With the first half of the 2017-18 campaign in the books, the Vegas Golden Knights are marching towards one such story, currently sitting atop the Western Conference with 61 points to their name. Vegas has already trampled on the inaugural season records of every other NHL club — that’s old news at this point.
Now the expansion franchise has the hockey community turning to an even more astounding reality — that Vegas might just be a legitimate Stanley Cup contender.
General manager George McPhee and head coach Gerard Gallant sat down with Sportsnet’s David Amber to discuss their club’s whirlwind season. While the league’s other 30 general managers have been waiting for McPhee to pull the trigger on the trade deadline strategy many originally predicted Vegas would take — acquire assets, build up their value, and then sell them off — the long-time NHL executive said he’s in no rush to make moves given his team’s success.
“Our plan coming into the season was real simple,” McPhee said. “If we’re in the hunt, we’re going to stay in the hunt. If we’re not in the hunt then we’ll do what teams do when they’re not in the hunt. We’re going to do everything we can to stay in the hunt, and we’ll see where we are in a couple of months.”

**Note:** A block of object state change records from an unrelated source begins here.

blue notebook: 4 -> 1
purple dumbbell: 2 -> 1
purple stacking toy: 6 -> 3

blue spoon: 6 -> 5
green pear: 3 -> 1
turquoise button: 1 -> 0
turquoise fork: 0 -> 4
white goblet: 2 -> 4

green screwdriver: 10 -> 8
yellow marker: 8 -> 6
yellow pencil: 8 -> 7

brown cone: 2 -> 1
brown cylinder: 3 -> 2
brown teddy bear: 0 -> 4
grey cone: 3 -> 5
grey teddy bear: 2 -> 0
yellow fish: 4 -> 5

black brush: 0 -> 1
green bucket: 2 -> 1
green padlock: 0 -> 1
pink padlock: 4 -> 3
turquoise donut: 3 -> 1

The Golden Knights have run rampant through the league since Game 1 of the season, thriving due to their win-by-committee attitude. Though they have the second-best record in the league, they have only one player ranking among the game’s top 30 scorers.
“This feels like a team,” McPhee said. “It’s kind of unique in that everyone is treated the same. We have a coach who’s not afraid of his players. It’s, you know, four lines and six ‘D’ that you roll — and five goalies. But it’s been fun working like this because it does indeed feel like a team.”
It’s undoubtedly a different setup than McPhee experienced during his previous tenure with the Washington Capitals, a club whose payroll is led by marquee names in Alex Ovechkin and Nicklas Backstrom.
“I think managers have always wanted that,” McPhee said of building a balanced team versus one constructed around superstars. “It’s just sometimes hard when you have some elite players that command the big dollars.”
Now into the latter half of their first go-round in the big leagues, the Golden Knights’ balanced approach is wearing thin, the patience of those waiting for them to fall back to Earth. Instead, they keep rising, boasting the best home record in the league and a legitimate shot at a championship in their very first season.
A chance to play out one of the most impressive stories in the history of sports. And the two men guiding the ship are, apparently, not thinking about it at all.
“It would be a dream season, obviously, but it’s never crossed my mind,” Gallant told Amber. “I don’t think about winning the Stanley Cup.”
“We’re just trying to survive,” McPhee added. “That’s how this business is. Too many people are patting us on the back right now — it doesn’t mean anything. We’ve got a long way to go here.”